The truck is available for wedding hire: you can hold a reception for 200 guests in the sleeper.

____Day 3: Across Kentucky on the strangely named, AA Highway, which my Garmin GPS trys to tell me is not a truck-route. It has truck-lanes on all the hills; so I know different. The Garmin is good, but not perfect. Most of the truck-specific information is spot-on; having the road's speed limit on the screen is handy, so are the warnings of sharp curves and steep hills. It's just that the loud klaxon, blasting out of the speakers, as the truck comes to a long steep descent; is very disconcerting.

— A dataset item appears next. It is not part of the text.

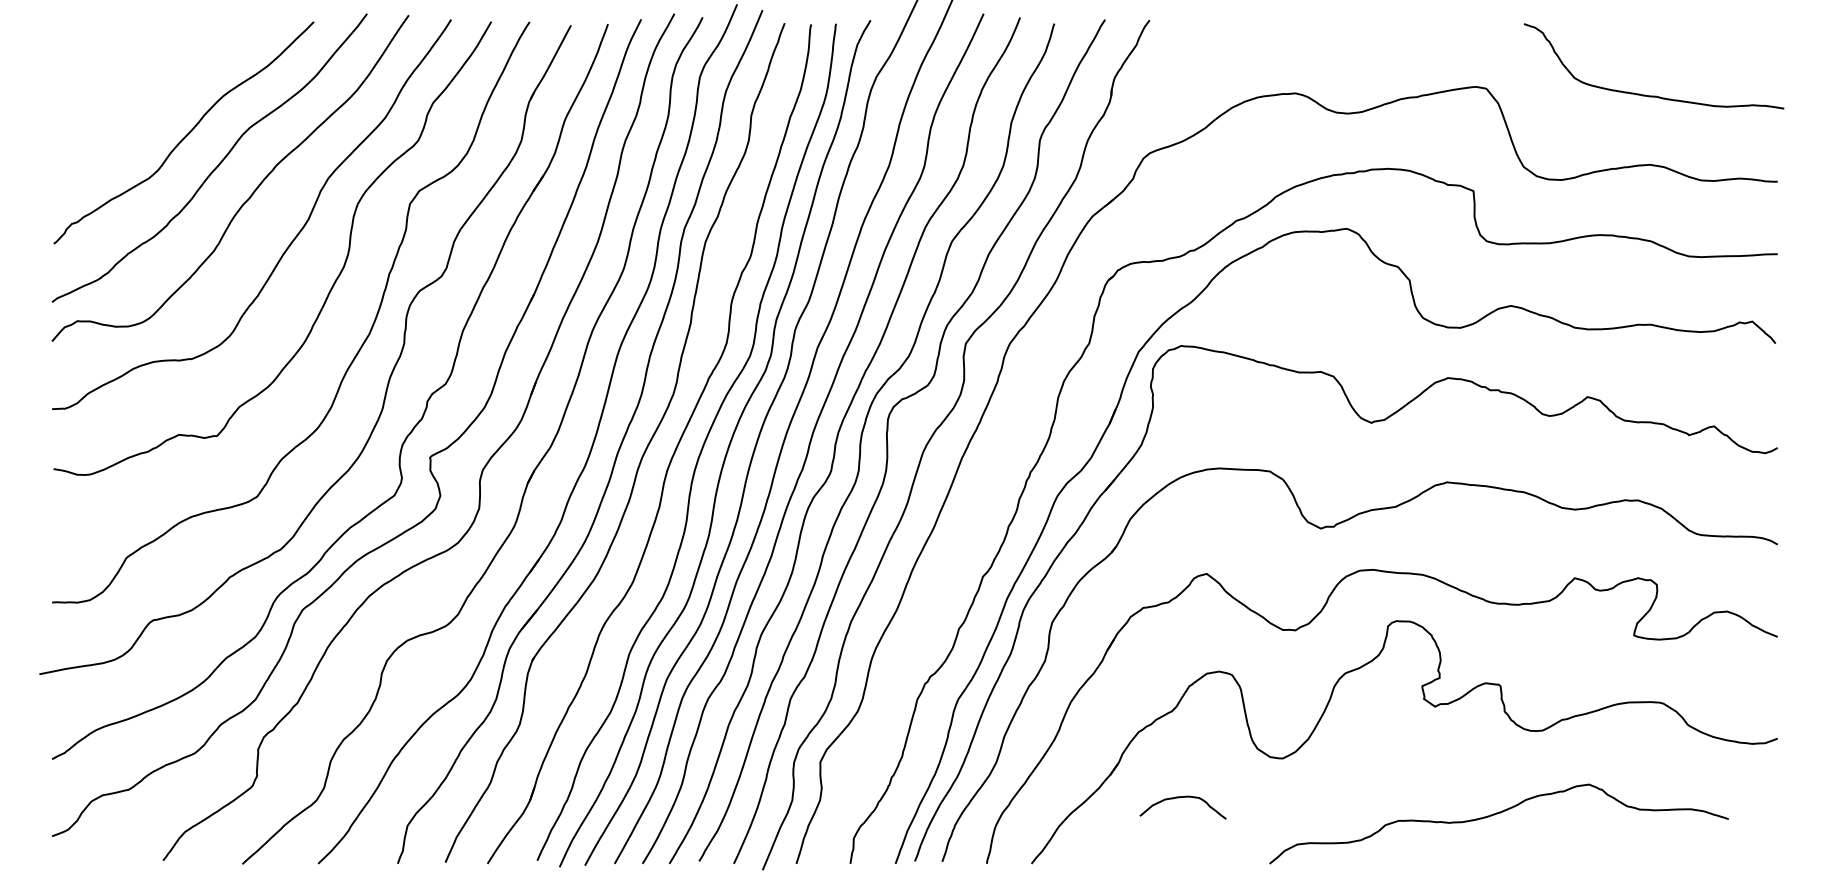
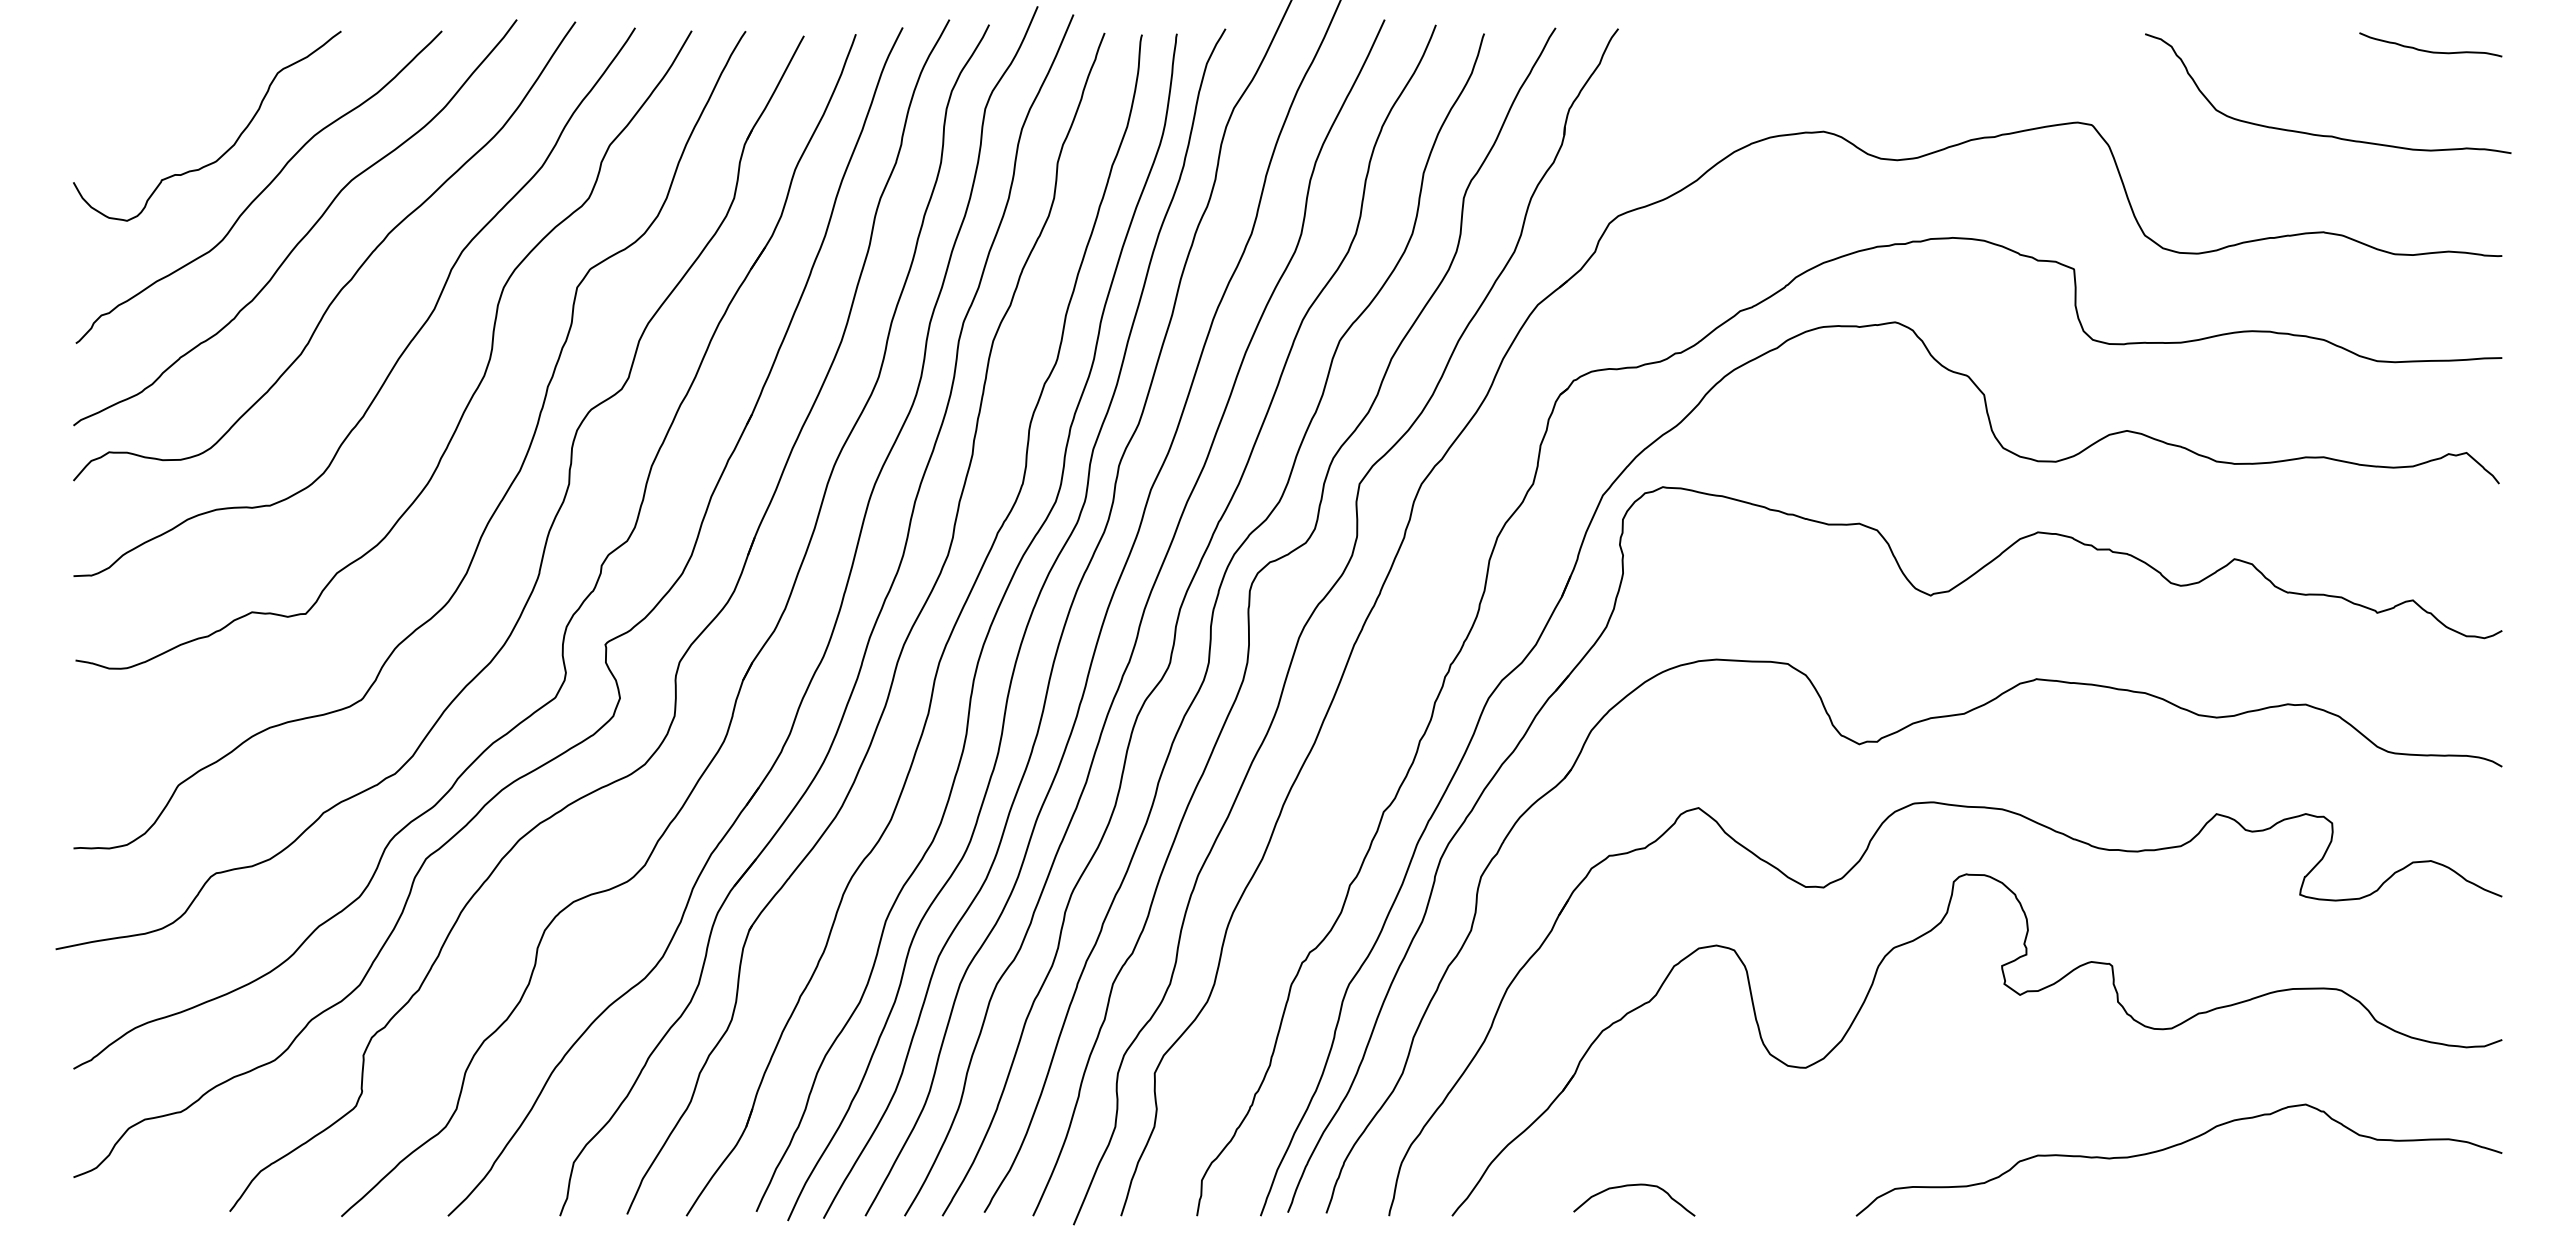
curve: (1725, 35) -> (2428, 50), added
curve: (162, 104) -> (229, 147), added
curve: (1181, 798) -> (1631, 1186), moved
curve: (1495, 815) -> (2173, 1147), moved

Harrrisonburg, Virginia, is my first drop; I arrive at dusk.
____Day 4: A quarter of the load for Harrisonburg and I'm away north to Hyattsville in Maryland. Cutting through Washington, DC, for the first time; delivering to a sprawling service town on the edge of the capital. It's hot work unloading the big cardboard tubes which are used as an easy way of shuttering a hole that is going to be filled with concrete. Wet with sweat, on a record-breaking hottest last day of May, I'm grateful to learn that my reload is not until the morning. So it's south on the busy Interstate 95 to Richmond's TA Truckstop, a shower and a chance to try out the "Tri-Pac."
____Day 5: Thermo King's Tri-Pac auxiliary power unit gives a driver the comfort of air conditioning [or heating] independent of the trucks big diesel engine. The little diesel engine can run all night on very little fuel to keep the sleeper-cab at a comfortable 20 degrees C. Only problem: the DUB-DUB-DUB noise from exhaust; louder than the big Cummins and irritating to the neighbours. Two wooden cases of refrigeration equipment from Richmond; then 10 miles south, to Petersburg, for 22 pallets of oil seals. Homeward bound; to the crowded West Virginia Turnpike services at Beckley for the night.
____Day 6: After so many years in this business; I have developed a sixth sense for knowing when I am being fed bullshit. I have room on the trailer for two more pallets. The office has found two pallets from Lafayette, in Indiana, going to Winnipeg; only problem is that I will be going past the pick-up at three in the afternoon and the load won't be ready until 10 o'clock in the morning. Does the office explain all this to me and ask me to park-up and wait? No, they give me a load of crap about not getting confirmation of the loading address until the morning. Instinctively, I know I'm being taken for a fool. First thing, Monday morning, I will be in the office; asking what is wrong in telling the truth. But an early finish does give me time to get out on my new folding bicycle for some exercise.

Bike folds small enough to fit into the Peterbilt's wardrobe: folding pedals and greaseless Kevlar drive belt.

____Day 7: The final part of the load brings my gross weight up to only 70,000 lbs, so the rig can fly home. Except that it is Friday and the urban sprawl of Chicago has to be crossed, south-east to north-west. There are plenty of driving-hours available on the log, as I've had a couple of shortish days. A long final stint at the wheel gets me to Olson's truckstop at Hasty, Minnesota.
____Day 8: The electronic read-outs on the truck show the fuel consumption to be 7.2 mpg; up from 6.4, on the previous trip. Conclusive proof that the weight of the load is the biggest variable factor on how much diesel is used. Last time, it was 40,000 lbs, both there and back: this time; only 40,000 all told. I got back to Niverville and the low-fluid level warning light still hadn't come on. Showing that DEF usage is dependant on the fuel used and not the distance traveled. Second trip finished and again the truck never missed a beat.
____Overall Distance: 5667 km.

Hi-tech A-frame design with disc brakes weighs just 20 lbs: Only problem - You look like a prat when riding it!